Je sais que Dan Levy a co-réalisé cet EP avec toi. Quel rôle précis a-t-il eu ?
Notre collaboration a duré plusieurs mois parce qu’il était en train de faire le disque de The Dø. On se voyait juste quelques jours et j’apportais de nouveaux morceaux à chaque fois. Mon écriture a pas mal bougé. Il a arrangé, il a apporté beaucoup sur les claviers, les rythmiques de batteries, dans les voix saturées qu’il fait aussi avec Olivia de The Dø, même si les disques sont radicalement différents. Dans notre exigence commune, il a été hyper important.

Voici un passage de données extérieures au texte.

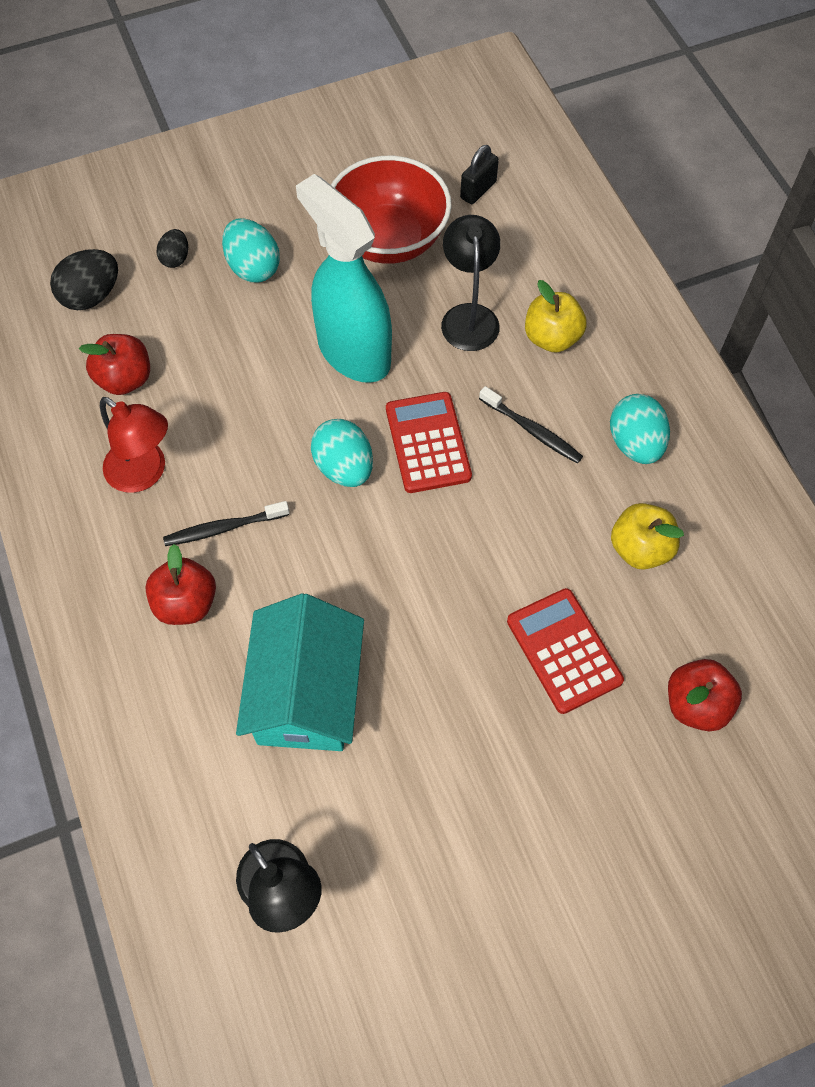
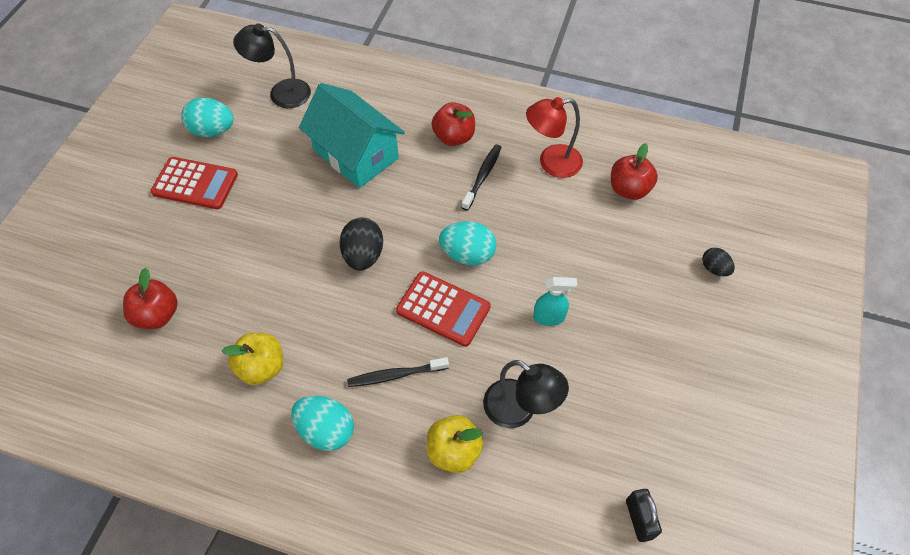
camera: 130 degrees right, 5 degrees down
(91, 296) = (713, 207): black egg -> black egg (363, 255)
(253, 267) = (671, 307): turquoise egg -> turquoise egg (213, 131)
(353, 352) = (549, 317): turquoise spray bottle -> turquoise spray bottle, size x0.43
(389, 239) = (634, 411): red bowl -> none
(564, 650) = (253, 277): red calculator -> red calculator (195, 184)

Tu as entraîné ta voix plus que d’habitude ?
Non, pas vraiment. La musique derrière cet EP est jouée par ordinateur, donc c’est assez rigide. Enfin, rigide, c’est pas péjoratif, hein. Mais il fallait faire vivre quelque chose de pas humain. C’est un travail que j’avais jamais fait. Sur scène, avec Narumi Hérisson aux claviers et Anne Paceo à la batterie. on bouge ensemble, on s’écoute, on s’adapte et se réadapte tout le temps. Contrairement aux machines.
Tu participes au spectacle de Philippe Découflé au Philarmonique de Paris sur David Bowie. Quelle est ta petite pierre apportée à ce grand édifice ?
On est trois chanteuses à interpréter des titres de Bowie : Sophie Hunger, Jehnny Beth du groupe Savages et moi. Il y a des danseurs, des acrobates, un groupe mené par Pierre Le Bourgeois. C’est très joyeux. En tant que chanteuses, on n’est pas du tout dans une démarche d’incarnation de Bowie. Contrairement aux danseurs, aux costumes, tout ça.